An English major from Arbutus whose writing explores gender, trauma and the body is this year’s winner of the Sophie Kerr Prize, an award for promising writers graduating from Washington College in Chestertown.
Shannon Moran was awarded the prize, and nearly $64,000, for poetry and prose that examine family and romantic relationships, and also the lasting trauma of sexual assault, among its themes.
The honor is in its 52nd year, and officials say it is the highest-paying literary prize for undergraduates in the nation. It was established with an endowment from Kerr, a novelist and Eastern Shore native, left to the college in her will.
The funds also pay for scholarships, visiting writers and scholars and library books. College officials say it enables the school to bring in many students with creative potential in writing and literature.
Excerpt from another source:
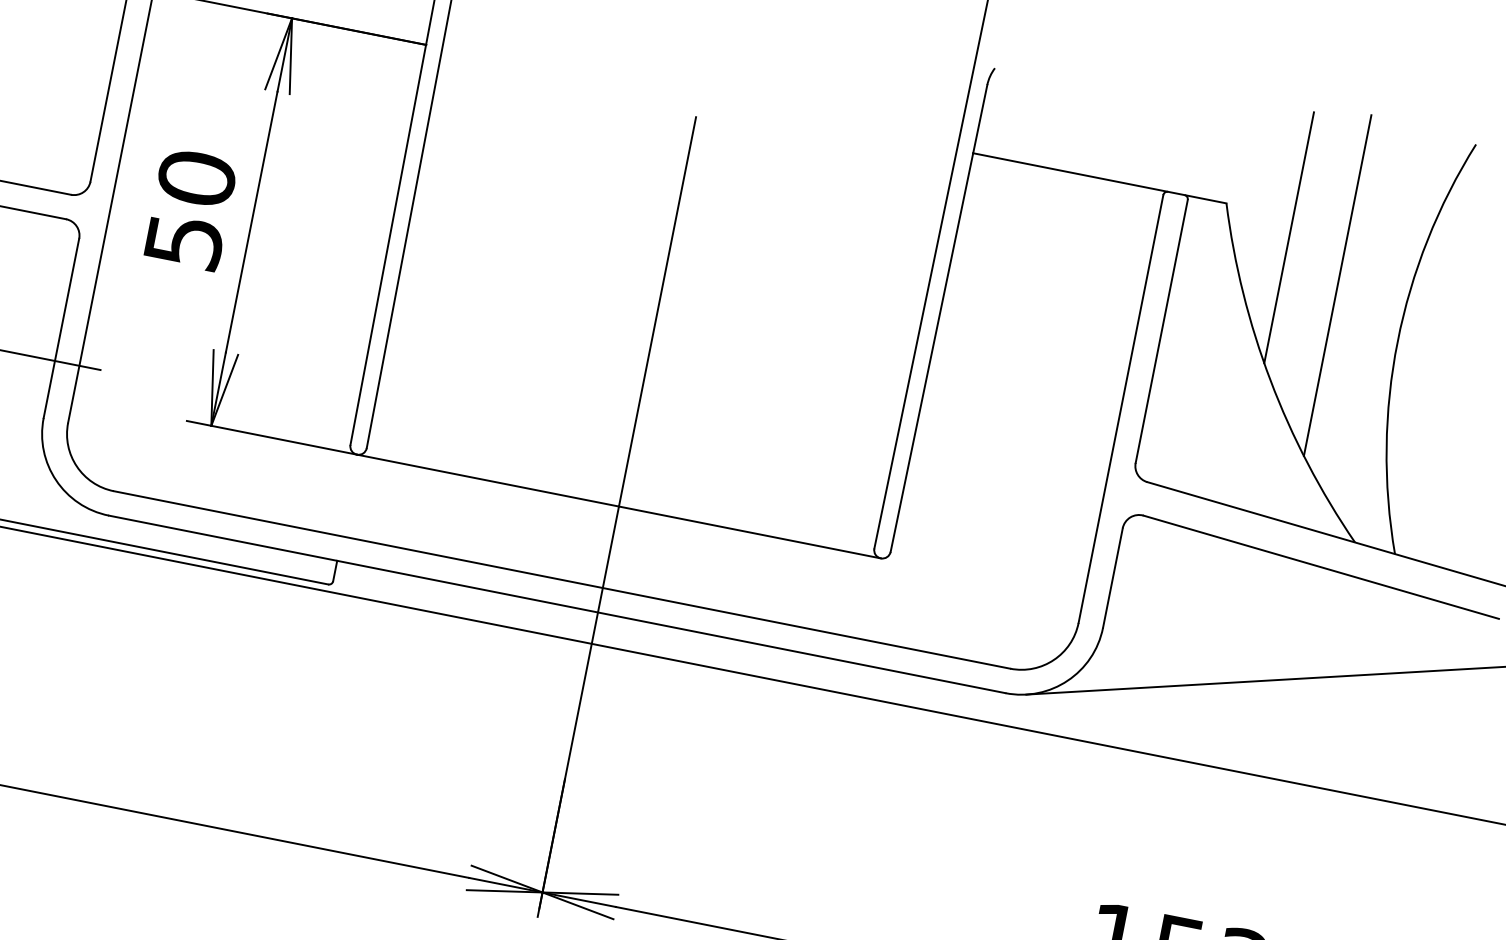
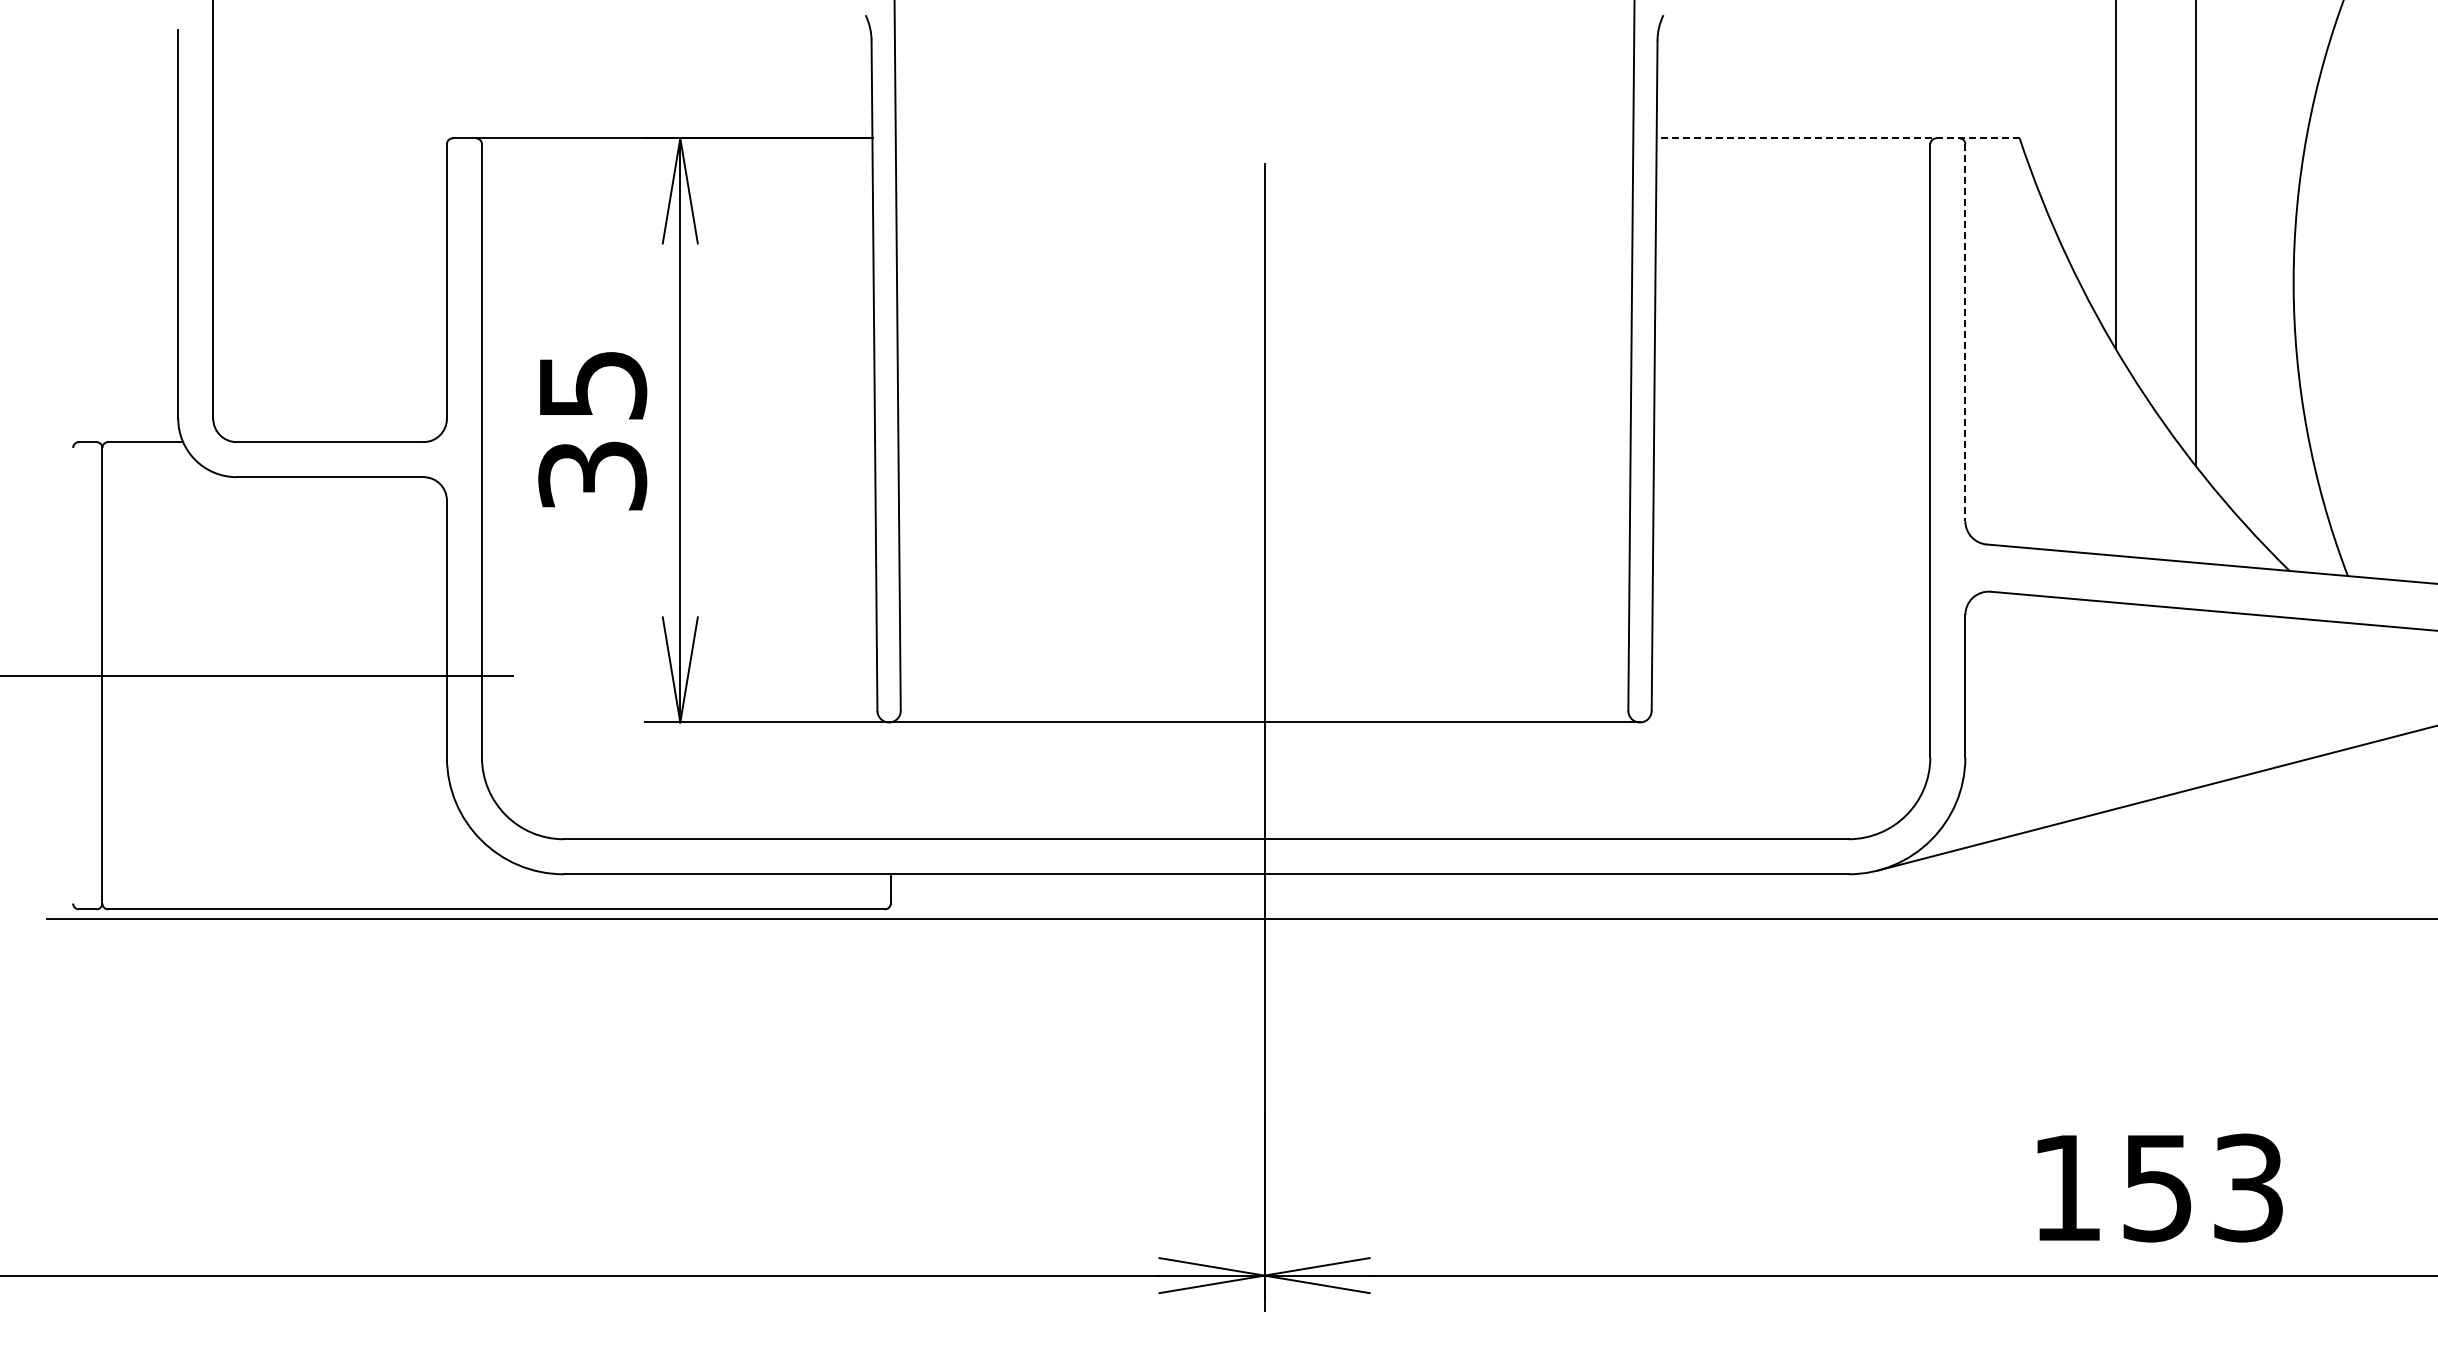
line: (1100, 178) -> (1838, 138), solid -> dashed
text: (190, 209) -> (592, 429), 50 -> 35
line: (1161, 332) -> (1965, 333), solid -> dashed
Moran said the strong literary legacy drew her to the school, as did her sister, who also graduated from the school. Moran became the poetry editor for the student literary review, The Collegian, and the blog and social media editor for the students newspaper, The Elm.
Sean Meehan, chair of the department of English and the Sophie Kerr Committee, said, “The committee found Shannon’s poetry to be unforgettable and remarkable in its impact and coherence. We marveled at the creative and intellectual integrity of the work overall, the ways that she deftly relates issues of gender, trauma, and the body across her poetry, her senior thesis on Renaissance tragedy, and a screenplay.”
Meehan said Moran, chosen from among six finalists graduating from the school this year, was already creating publishable work. Others were majoring in political science, English, music and Hispanic studies.
Among the works cited was a poem, “Persephone Sings Drunk Karaoke,” in which she writes: “She forgets the sounds / of earth / cracking / sky turning to / void / fingers wrapped around wrist. / She steps up to a microphone and clears / submission / from her larynx. / She screams / Man, I feel / like a woman.”
Another poem, “list of texts i typed but never sent to my mother on the day of Dr. Christine Blasé Ford’s testimony,” she writes: “1. I haven’t gotten out of bed yet / 2. Do you know? / 3. Send pics of the dog :) / 4. If one in every four women is sexually assaulted, what did you think would happen when you had four daughters?”
Moran intends to spend some time deciding exactly what to pursue next: poetry, music production or maybe screenwriting. She plans to take a year off and then attend graduate school.
“It’s going to take some time for this to settle in,” she said Friday evening after she was awarded the prize. “I’m looking forward to the future with a lot more confidence.”
She said she hopes her writing helps people understand things that maybe aren’t so familiar to them but are happening around them, like sexual assaults.
“I hope people reading my work regarding an unfamiliar subject see the humanity,” she said, “and be kinder to each other.”